My main disagreement with John is his approach. It is great that he would sweep in into any place and quickly suss out the cartoonists, the artists, the editors, the publishers, the translators and even the fixers. Of course, all these required weeks or months of prep beforehand to set up the meetings. But John’s time in these places were short and he interviewed whoever he could find, and visited offices and studios in a matter of days, sometimes less than a week. I think he would admit there is a flaw or very clear limitations of such a parachute method. You are on a SWAT / commando / SAS mission, to the dirty and get in and out when the job is done. John would maintain contact with those he met, but whatever he saw, heard, read or bought would be a snapshot of that place’s comics at that particular point in time. You can only generalize to a very limited extent. But perhaps due to his training in the social sciences (mass communications), John leans towards making generalizations. He would also conflate the information from his interviews. For example, he would interview an artist in the 1990s and later in the 2010s. He would put the quotes from the two interviews together, and it reads like it is from a recent interview conducted. You will only know if you read the endnotes or if you have read John’s earlier articles which used the same quotes. This is not an idle criticism of John’s work, but it is coming from a place that has looked at John’s writing critically and engaging and thinking about it to improve the field of comics studies. Or at least comics studies in SEA. 


Nothing changes the fact that what John did was very important because often he was the first to document the cartoon or comic scene of that particular. He would welcome other writers and scholars to continue the work and he would generously share his contacts. I have asked him several times for leads when I visit a new place. No questions asked. John was in the business of knowledge sharing and creation. This generosity cannot be overstated. 

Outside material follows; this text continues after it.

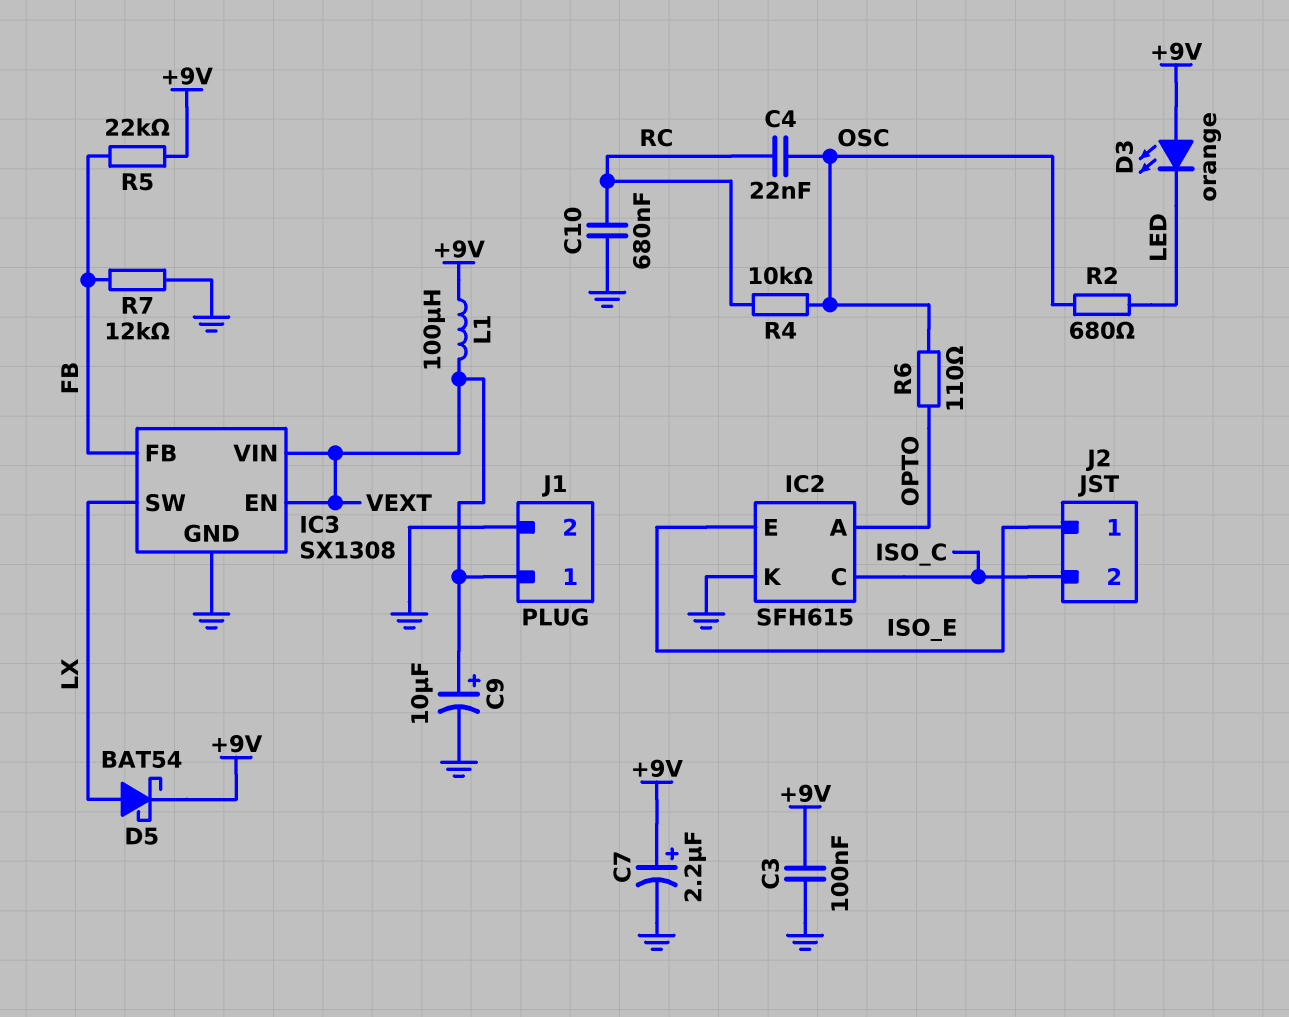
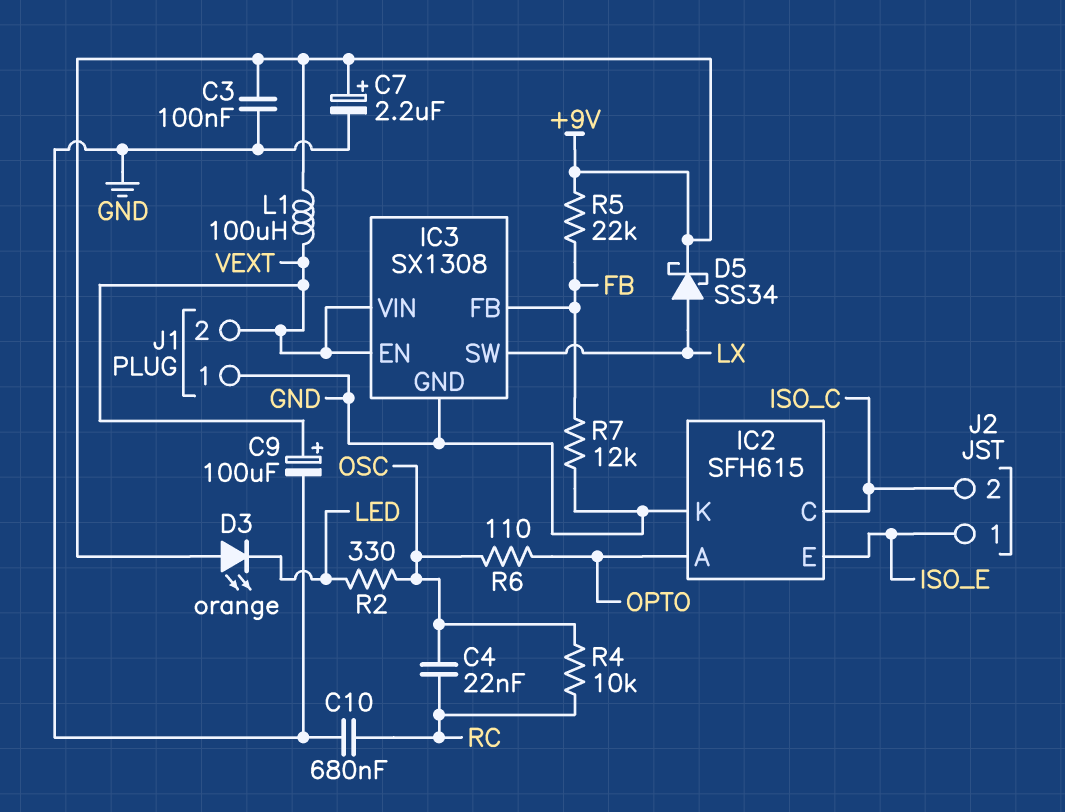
C9: 10uF (plus VEXT, minus GND) -> 100uF (plus VEXT, minus GND)
D5: schottky BAT54 (A LX, K +9V) -> schottky SS34 (A LX, K +9V)
J1 pin 1: VEXT -> GND
J1 pin 2: GND -> VEXT
R2: 680 (LED, OSC) -> 330 (LED, OSC)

In many ways, my response to John’s approach and trips was to extend and expand beyond what he had done. I have visited Indonesia many times, different cities, met many artists, some repeat visits, some are my good friends of over 15 years. And the first thing I will say is there is no such thing as Indonesian comics. There are comics from Jakarta, Bandung, Surabaya, Malang, Semarang, Solo, Jogjakarta and there are all different with some similarities, but the context and the market are different. And these are the cities in Java. (West, Central and East) There are also comics from Sumatra like Medan and so on. And when I described the comics from say, Bali (an island on its own), it is my impression of comics Bali at that particular point in time. Someone visiting Bali at a different time could have a very different experience and view of the comics. 


On a few occasions, when I disagreed with some things which were published in IJOCA, John would encourage me to write a letter and he would publish it. It did not matter if the article in contention was written by him or not. He wanted that exchange and discourse. Tell me I am wrong and I will stand corrected. 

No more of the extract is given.